A saída da Cavalo de Ferro surge numa altura em que algumas empresas do grupo editorial da fundação têm deixado um rasto de dívidas entre fornecedores e trabalhadores. Criada em 2000 por Diniz e Sérgio Nazareth Fernandes (netos do industrial Agostinho Fernandes, falecido em 1972) e com sede no Panamá, a instituição propunha-se revitalizar a editora Sá da Costa e a Portugália Editores, onde Agostinho Fernandes investiu em 1942. Para além disso, inclui no seu portefólio a Livraria Buchholz, declarada insolvente em finais de Janeiro.

Contudo, e segundo confirmou o administrador da insolvência, Fernando Cruz Dias, não houve qualquer operação de aquisição entre as duas entidades. Apesar de não ter comprado a Buchholz, a Fundação Agostinho Fernandes anunciou em Junho do ano passado o relançamento da livraria emblemática e a abertura de novas lojas. Mas nada, para além do nome, liga a Livraria Buchholz Limitada aos dois novos espaços entretanto inauguradas em Lisboa, no Largo Rafael Bordalo Pinheiro (nos antigos armazéns da Sá da Costa), e em Aveiro.

Gestão não satisfaz

"A responsável da Buchholz fez um acordo com a Portugália Editores e Sá da Costa para utilização do nome. Essa utilização está a ser contestada pelos credores", explicou Fernando Cruz Dias, adiantando que aguarda os resultados de uma pesquisa sobre a existência do registo da marca. Segundo o gestor da insolvência, o nome foi cedido mediante uma comparticipação financeira. A livraria está a braços com dívidas reclamadas de mais de 1,3 milhões de euros, 77 por cento a fornecedores.

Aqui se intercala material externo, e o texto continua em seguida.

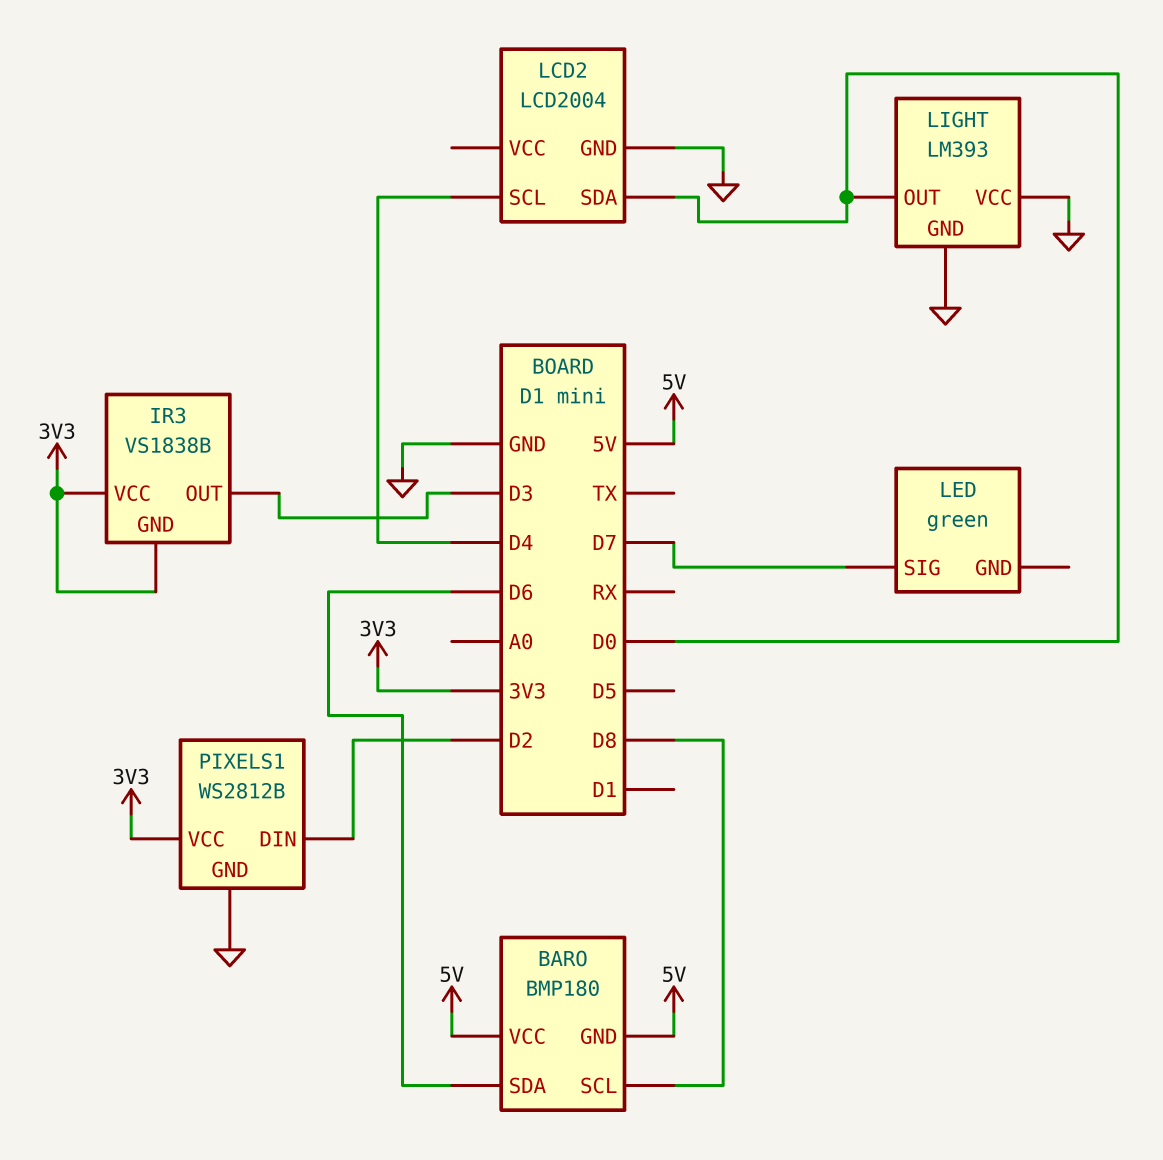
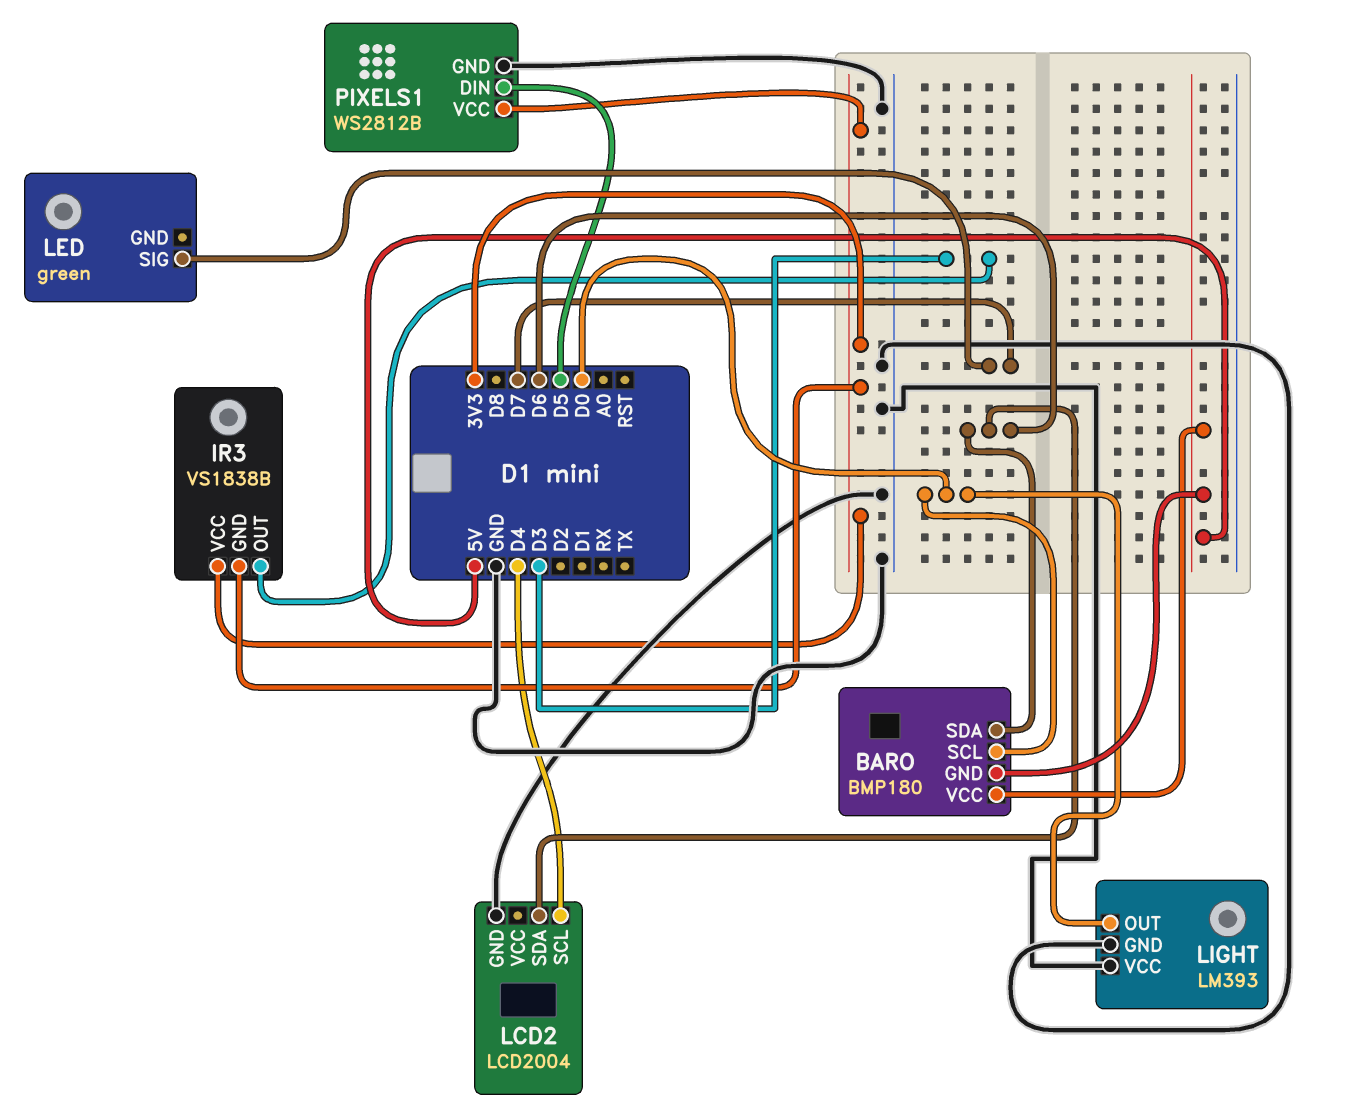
BARO pin SCL: D8 -> D0
LCD2 pin SDA: D0 -> D6
PIXELS1 pin DIN: D2 -> D5

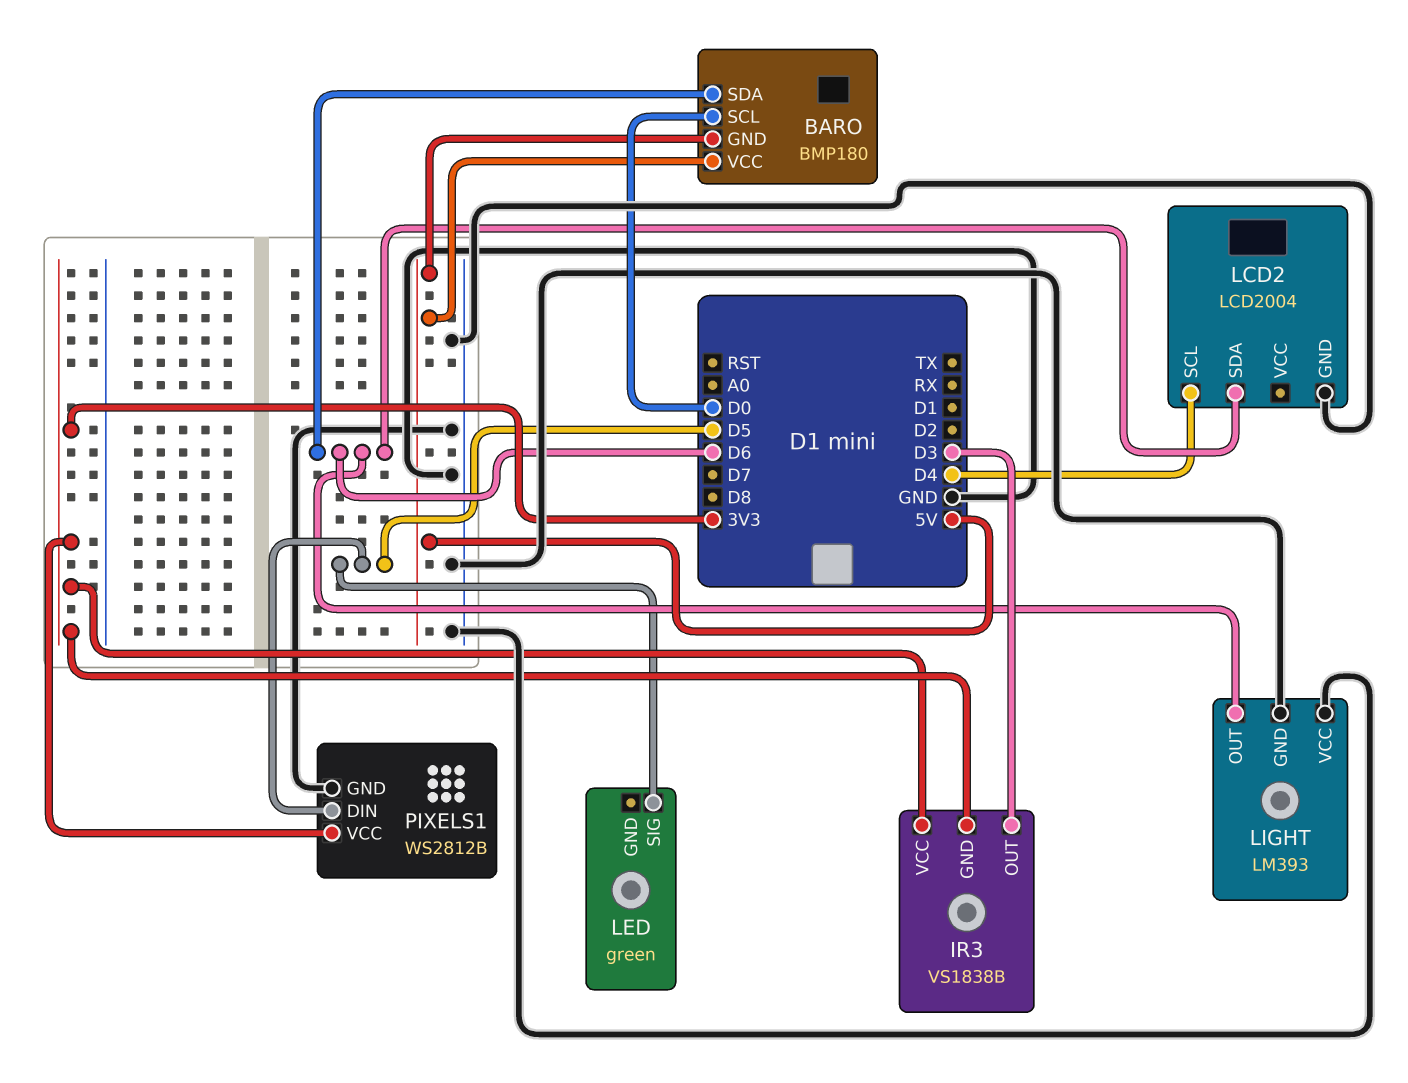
LED pin SIG: D7 -> D5
LIGHT pin OUT: D0 -> D6

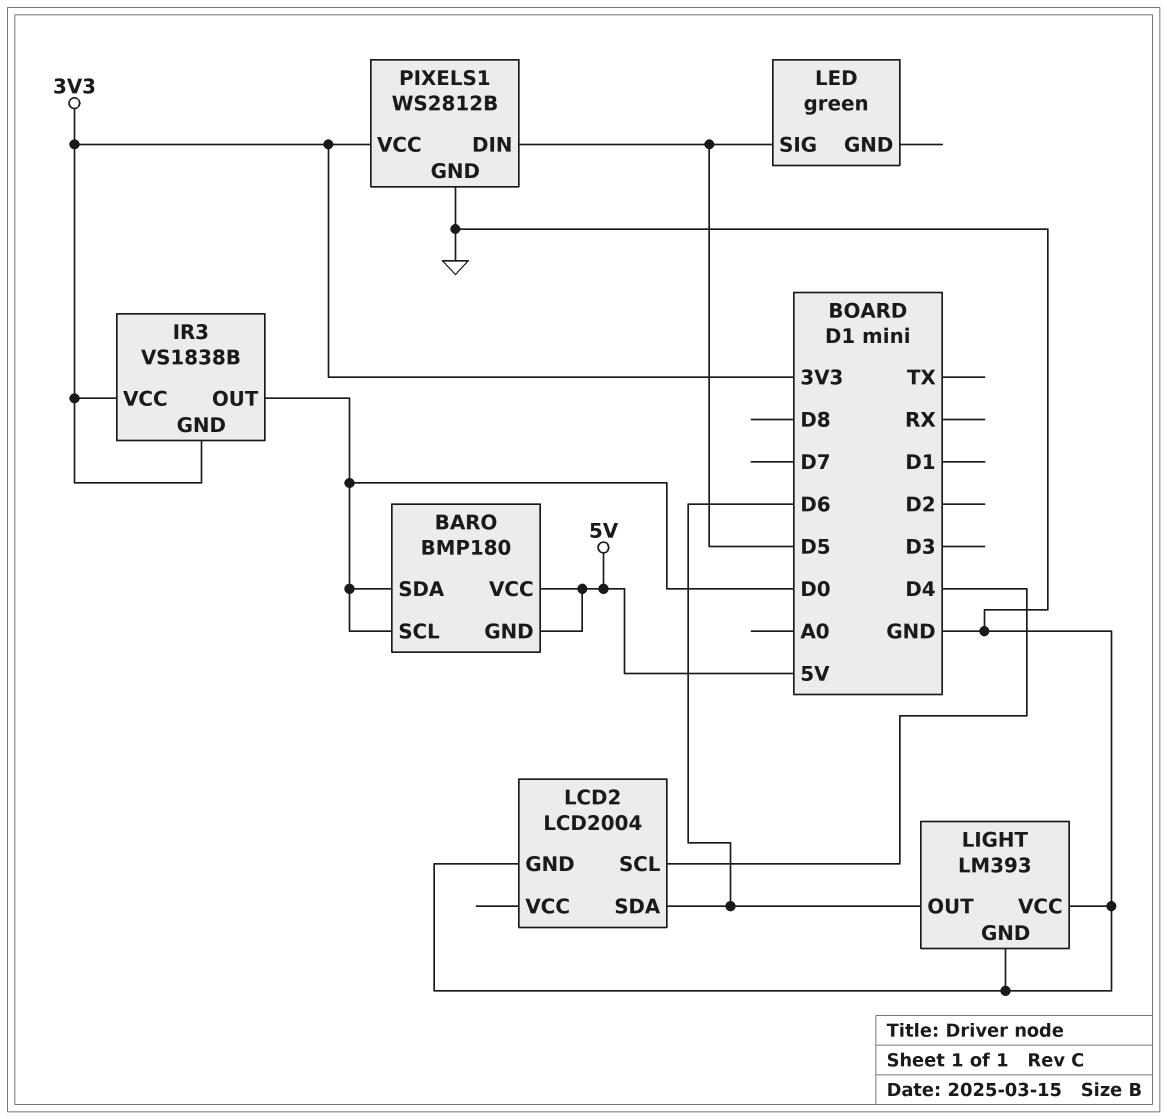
BARO pin SDA: D6 -> D0
IR3 pin OUT: D3 -> D0

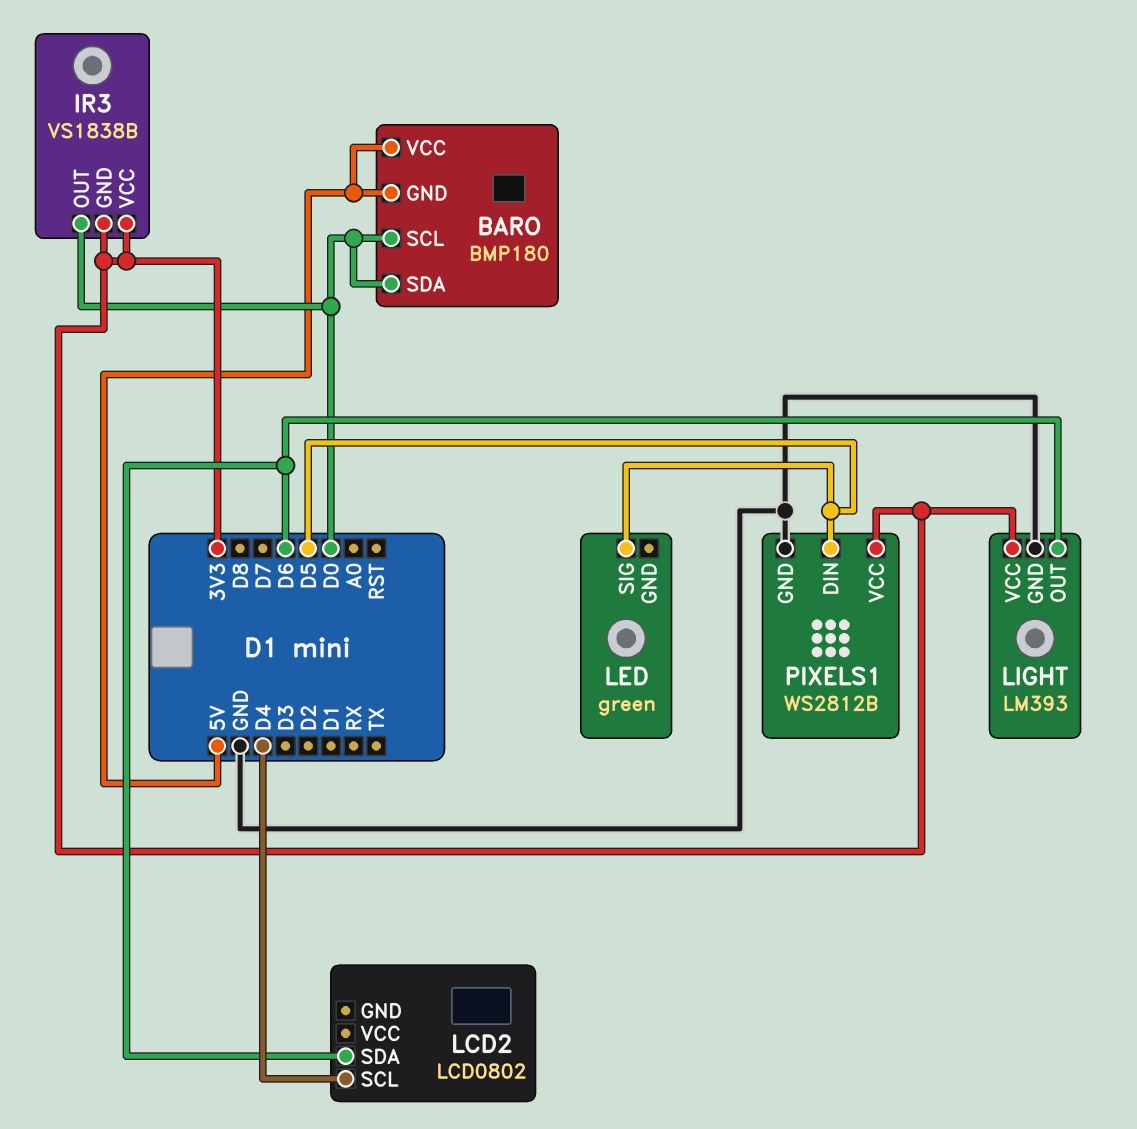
LCD2: LCD2004 -> LCD0802
LCD2 pin GND: GND -> none
LIGHT pin VCC: GND -> 3V3

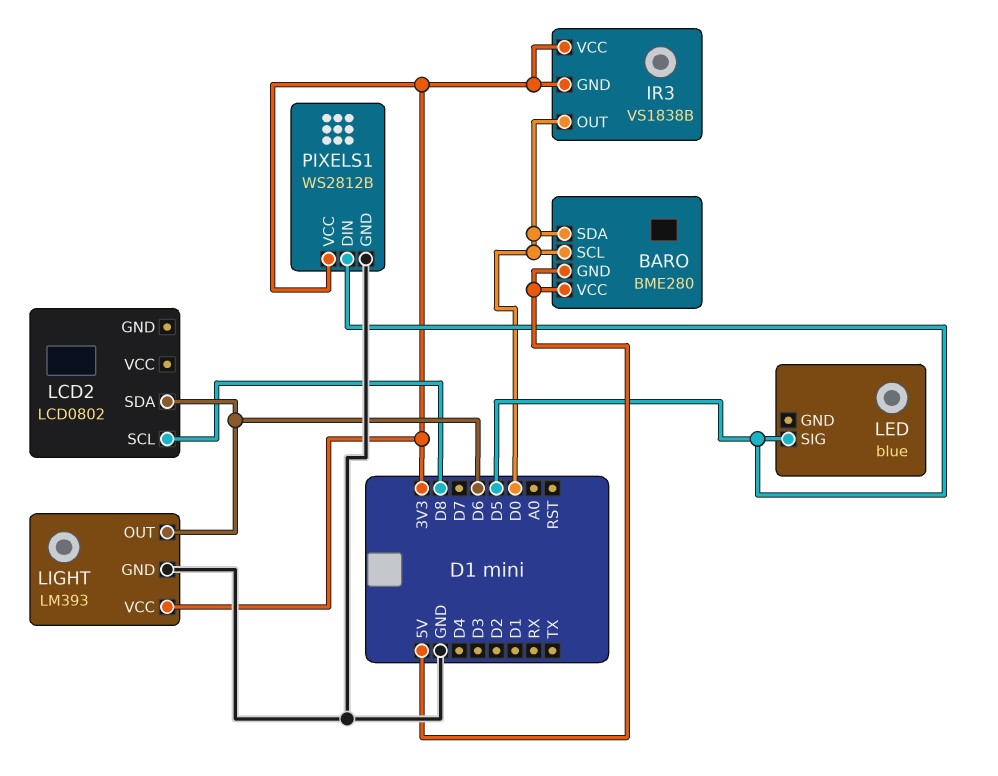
BARO: BMP180 -> BME280
LCD2 pin SCL: D4 -> D8
LED: green -> blue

O descontentamento com a gestão da fundação subiu de tom durante a assembleia de credores da Buchholz, realizada em finais de Abril. Ex-trabalhadoras da livraria mostraram facturas de livros comprados na loja da Duque de Palmela, entretanto encerrada, que ostentam o nome e o número de contribuinte da Portugália. Fernando Cruz Dias aguarda por "elementos contabilísticos" para perceber o que se passou, mas diz que há um conflito com os trabalhadores. "A livraria tinha livros da Portugália à consignação e foi isso que serviu para a manter aberta", acrescenta.

Fornecedores e colaboradores contactados pelo PÚBLICO denunciam dívidas e atrasos de pagamentos. Vasco Guerra, da Tipografia Guerra, levou a tribunal dívidas da Sá da Costa. José da Ponte, da distribuidora Sodilivros, também accionou processos para cobrança de dívidas da editora. "Mantivemos relações comerciais vantajosas para ambas as partes até ter aparecido a intervenção na gestão por parte das pessoas dessa fundação. Daí para diante nunca mais vendemos um único livro, nem conseguimos receber qualquer pagamento", afirmou. O projecto editorial seduziu o designer Henrique Cayatte, que foi contactado para criar a nova imagem do grupo. "Ficaram a dever dinheiro ao meu ateliê e a muitos colaboradores e fornecedores. Não sei como é possível dever dinheiro e ao mesmo tempo comprar uma editora", questiona.

Ricardo Machaqueiro, que escreveu parte dos textos de uma revista editada pela fundação, diz que nunca teve o prometido contrato de trabalho e nos cinco meses em que foi responsável de comunicação recebeu apenas um salário. Os colaboradores recebiam em prestações, sem direito a subsídio de férias e de Natal.

Confrontado com estas acusações, o porta-voz da Fundação Agostinho Fernandes não adiantou explicações.